A NATO saudou a União Europeia (UE) por estar a planear uma missão para resolver a questão das migrações no mar Mediterrâneo com o apoio da ONU, mas reiterou que o assunto é estritamente comunitário.

“Saúdo os esforços da UE para desenvolver uma resposta mais ampla à tragédia que testemunhamos no Mediterrâneo e em redor”, afirmou o secretário-geral da NATO, Jens Stoltenberg, numa conferência de imprensa, no final da reunião de dois dias dos ministros dos Negócios Estrangeiros da Aliança Atlântica em Antalya, no sul da Turquia.

“O elevado número de refugiados, de vítimas que perdem a vida ao tentar atravessar o Mediterrâneo é um grande desafio”, reconheceu Jens Stoltenberg, salientando ainda o facto de a UE estar a trabalhar junto das Nações Unidas “para tentar receber um mandato para uma resposta mais ampla”.

A chefe da diplomacia europeia, a italiana Federica Mogherini, participou na reunião em Antalya e explicou aos ministros dos 28 países-membros da NATO os contactos que manteve junto das Nações Unidas e do Conselho de Segurança.

PUB • CONTINUE A LER A SEGUIR

“Trocamos informações e assistência. Mas é uma operação da UE, que se concentra principalmente na migração e no controlo de fronteiras, de modo que é comunitária”, realçou o secretário-geral da NATO, que vai participar na próxima segunda-feira em Bruxelas na reunião de ministros dos Negócios Estrangeiros e de Defesa da UE, em que se aguardam decisões concretas sobre a futura missão.

“É um exemplo de que estamos a trabalhar em conjunto. Mas a operação no Mediterrâneo e em redor é da UE, não é da NATO”, reforçou o norueguês.
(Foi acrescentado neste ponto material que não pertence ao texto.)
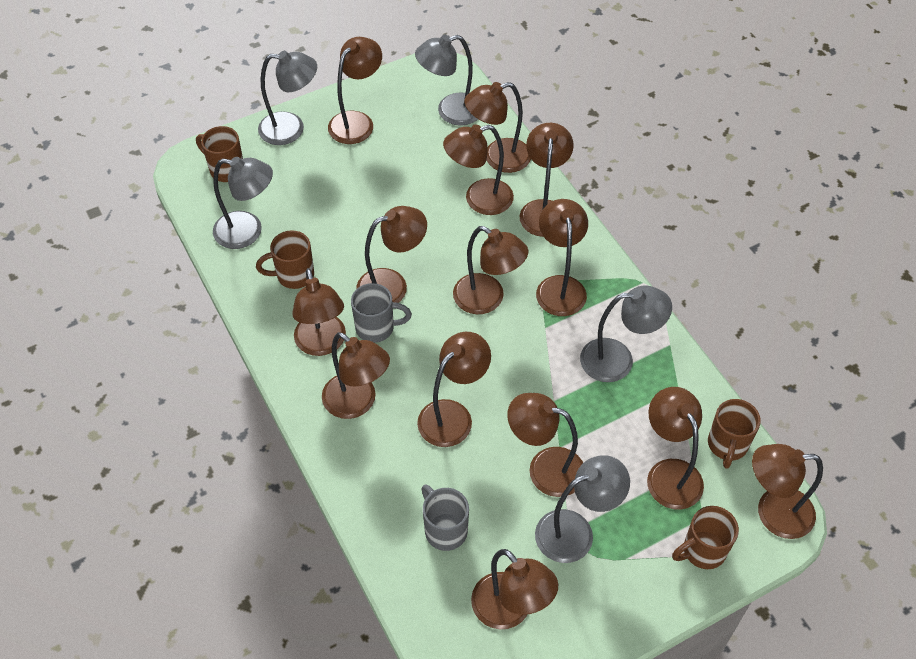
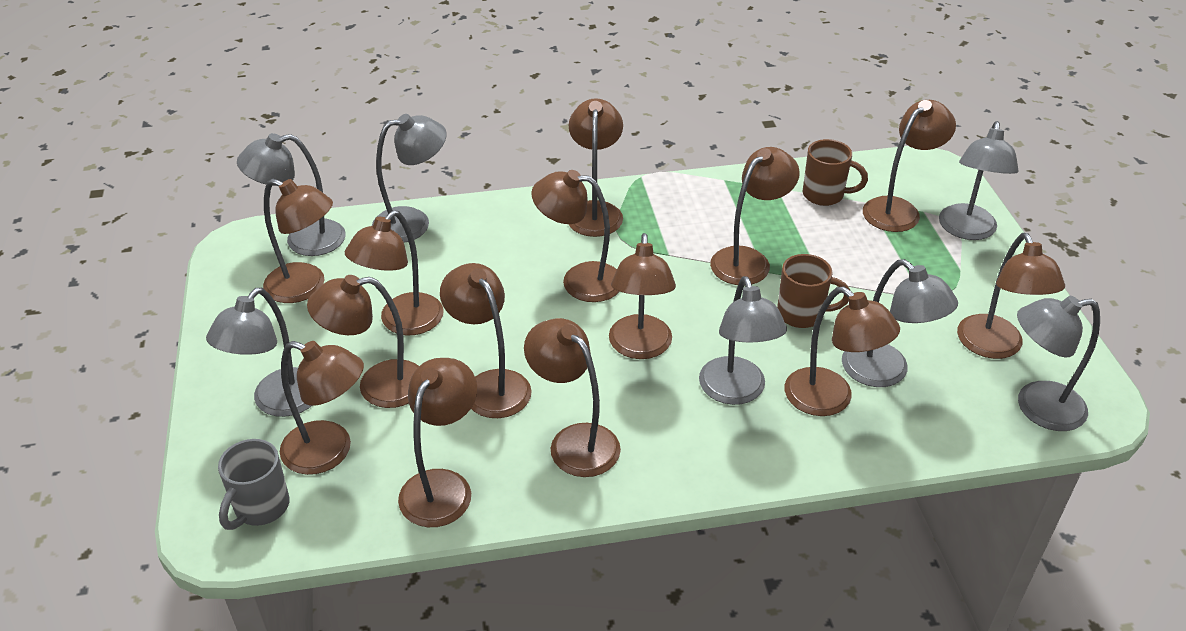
brown mug: 4 -> 2
grey lamp: 5 -> 7
grey mug: 2 -> 1

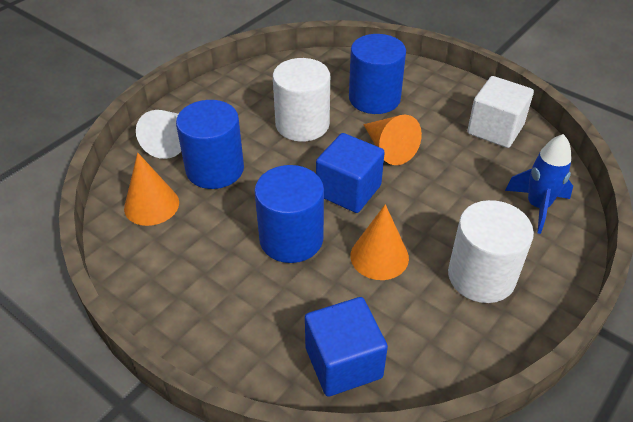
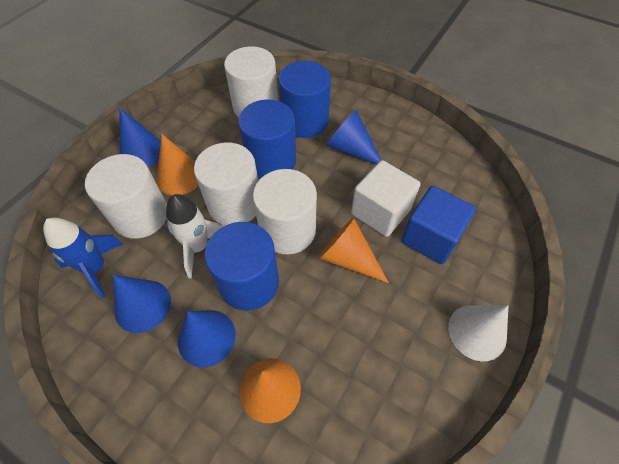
blue cone: 0 -> 4
blue cube: 2 -> 1
white cylinder: 2 -> 4
white rocket: 0 -> 1

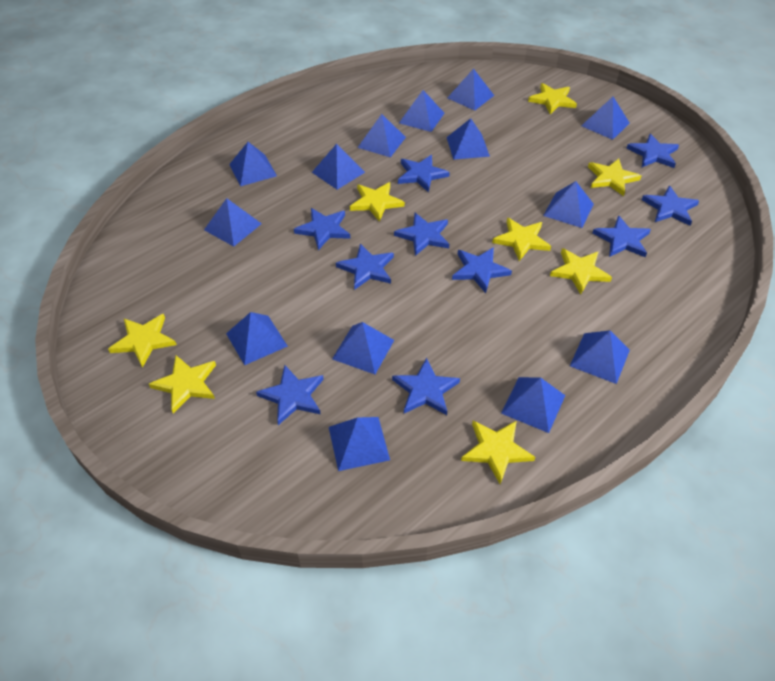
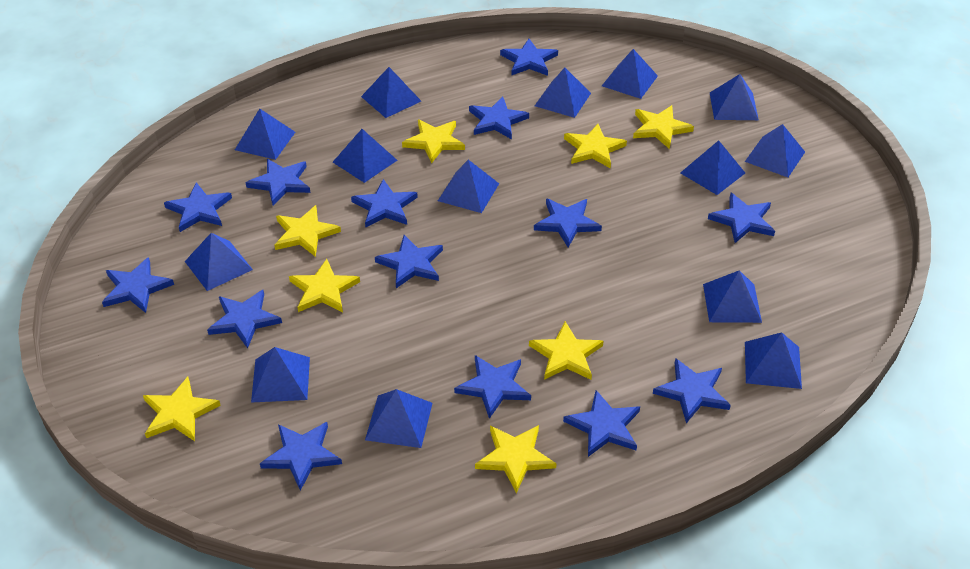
blue star: 10 -> 14

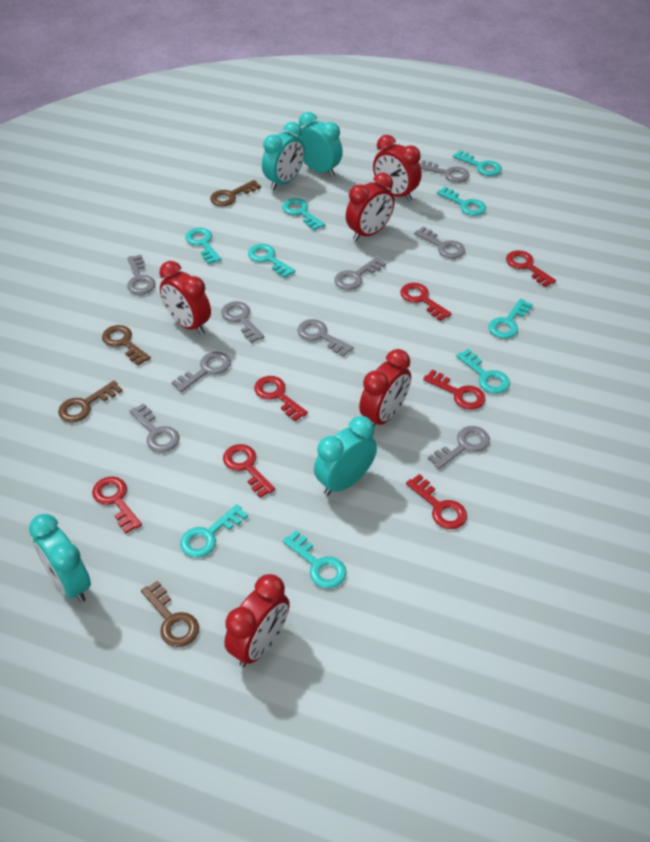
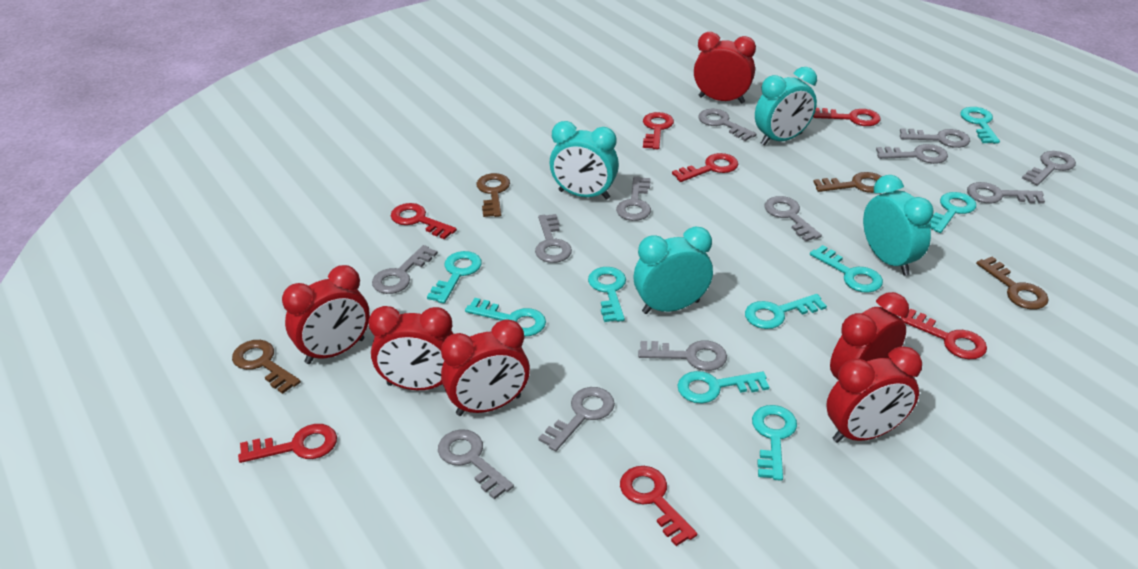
grey key: 9 -> 12
red clock: 5 -> 6

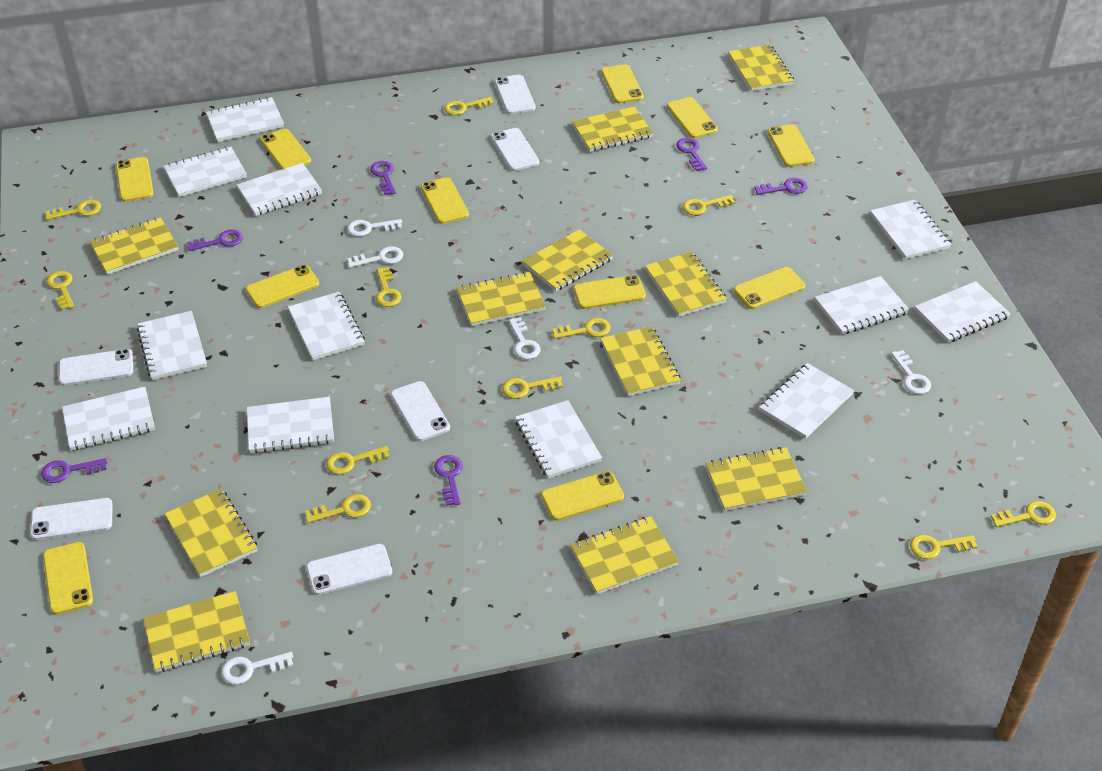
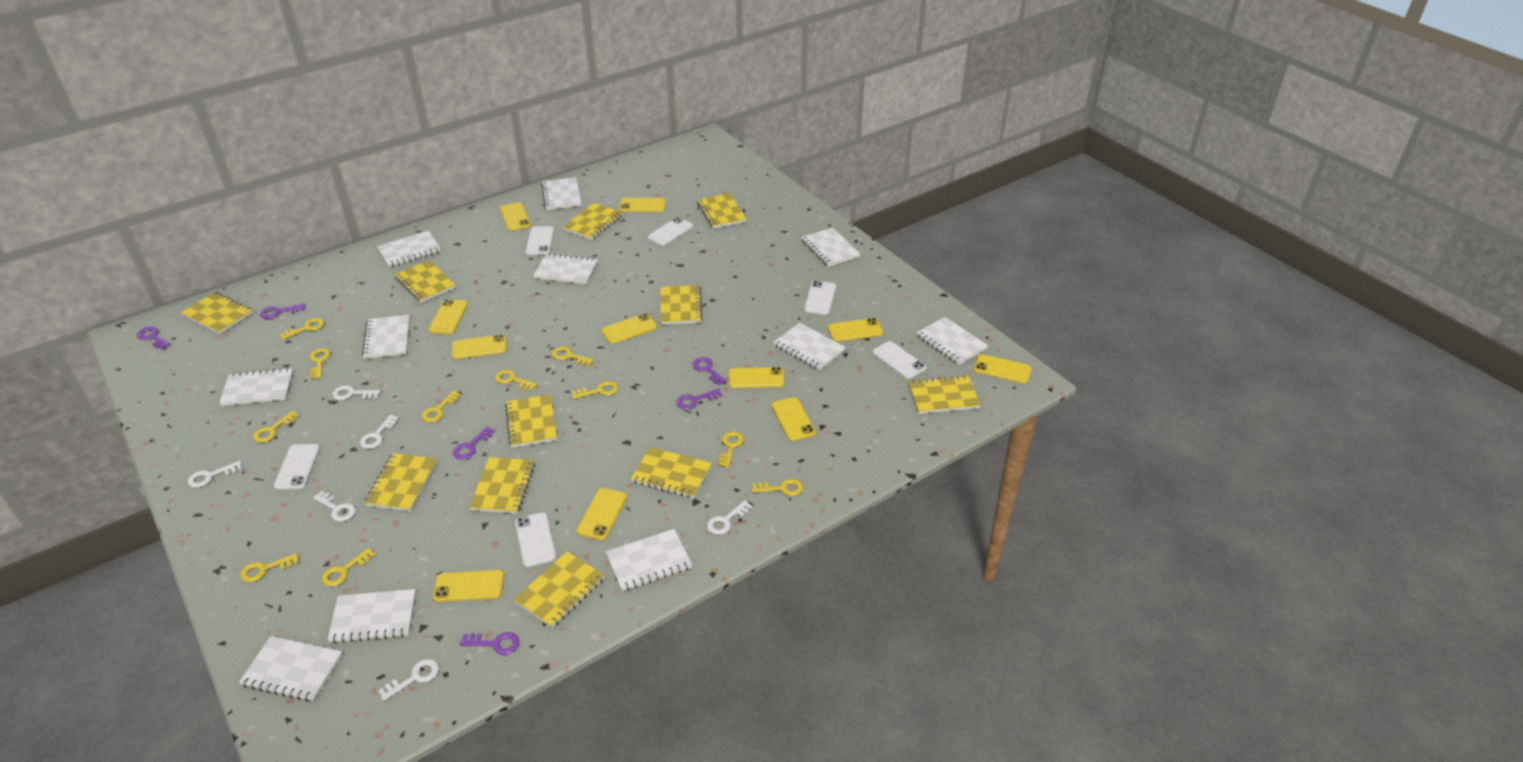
white key: 5 -> 6
white notebook: 12 -> 11

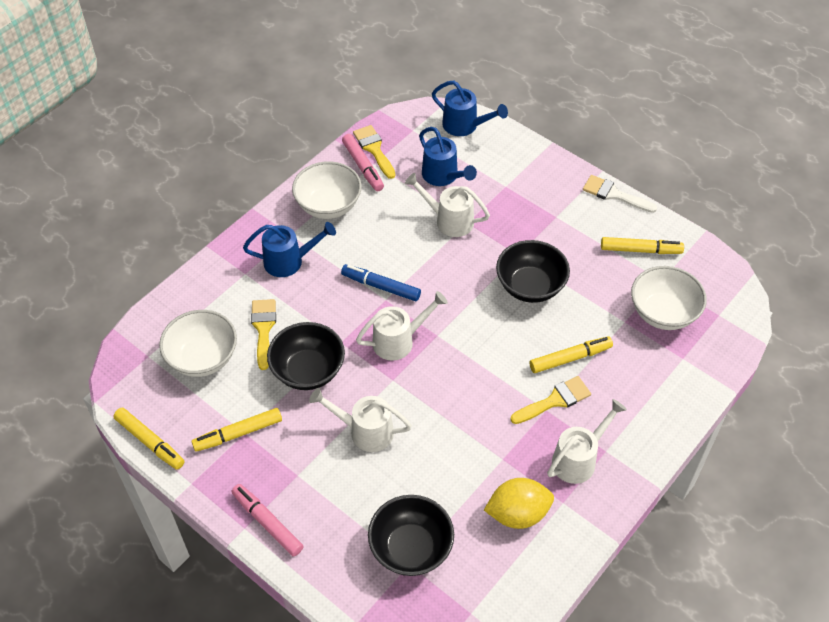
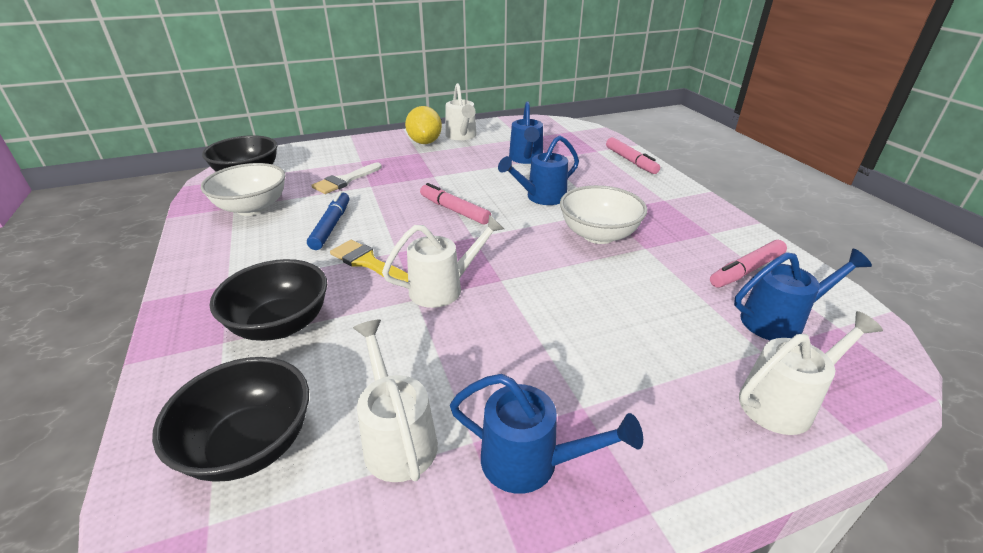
blue watering can: 3 -> 4
pink marker: 2 -> 3
white bowl: 3 -> 2
yellow brush: 3 -> 1
yellow marker: 4 -> 0

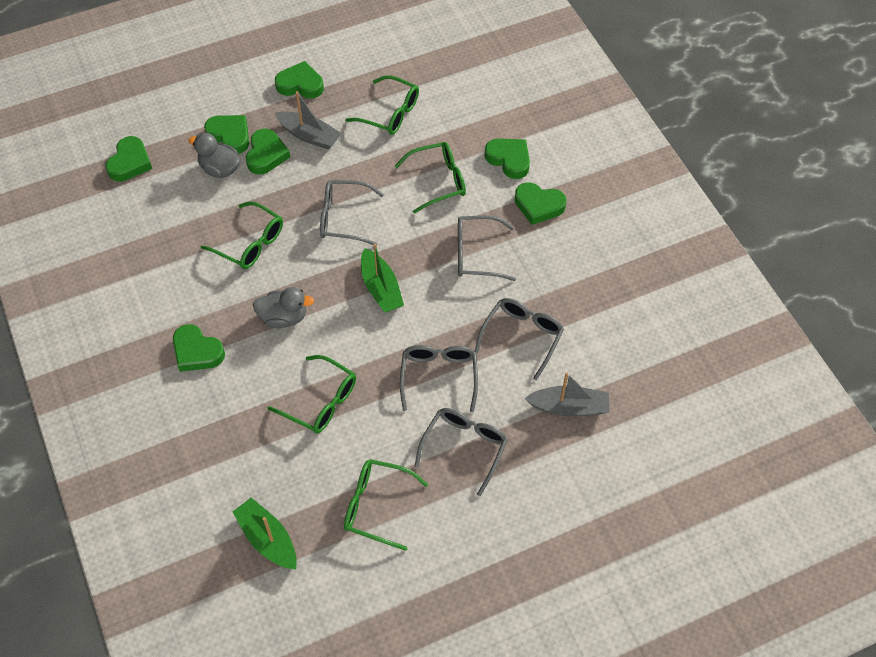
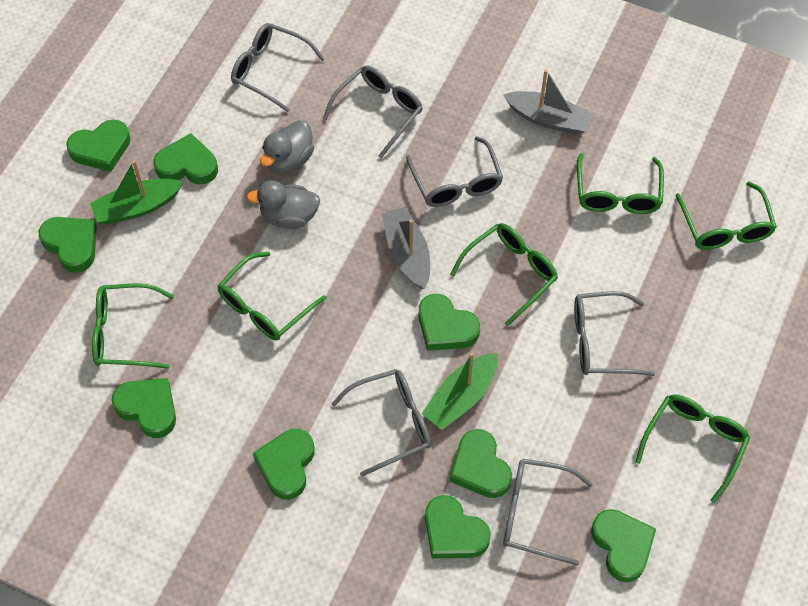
green glasses: 5 -> 6
green heart: 7 -> 9
grey glasses: 5 -> 6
Questionado sobre a opção que admite a destruição dos navios que são usados para transportar refugiados e imigrantes para a Europa, Stoltenberg recusou entrar em detalhes. A grande maioria destes navios parte da Líbia.

“A UE está a trabalhar agora com elementos diferentes. O correto é esperar e ver qual será a decisão final da UE, e também que exista um mandato das Nações Unidas para esta operação. Não vou comentar elementos concretos”, disse o representante.

Jens Stoltenberg recordou que, em 2011, a NATO “tinha um mandato muito claro das Nações Unidas”, numa referência à operação internacional que foi ativada para proteger os civis líbios durante a última etapa do regime do ditador líbio Muammar Kadhafi.

Sobre o processo de estabilização da Líbia, que acabou por não ser bem-sucedido, o secretário-geral da NATO afirmou que a responsabilidade passou pela “comunidade internacional no seu todo”, mas “também pela própria Líbia”.

Stoltenberg reiterou ainda que “a NATO não recebeu qualquer pedido por parte da UE” para participar na futura missão no Mediterrâneo.

“Vamos deixar que sejam eles a decidir, trata-se de questões de migração. Se a UE entregar um pedido à NATO, iremos avalia-lo, mas até agora não foi feito qualquer pedido de assistência específica, para usar os nossos recursos nesta operação”, acrescentou.

Ainda sobre a Líbia, Stoltenberg afirmou que a Aliança Atlântica está preparada para atividades de formação, quando a situação de segurança naquele território assim o permitir.

“Trata-se de melhorar as capacidades dos nossos vizinhos, para que possam assumir a segurança”, concluiu.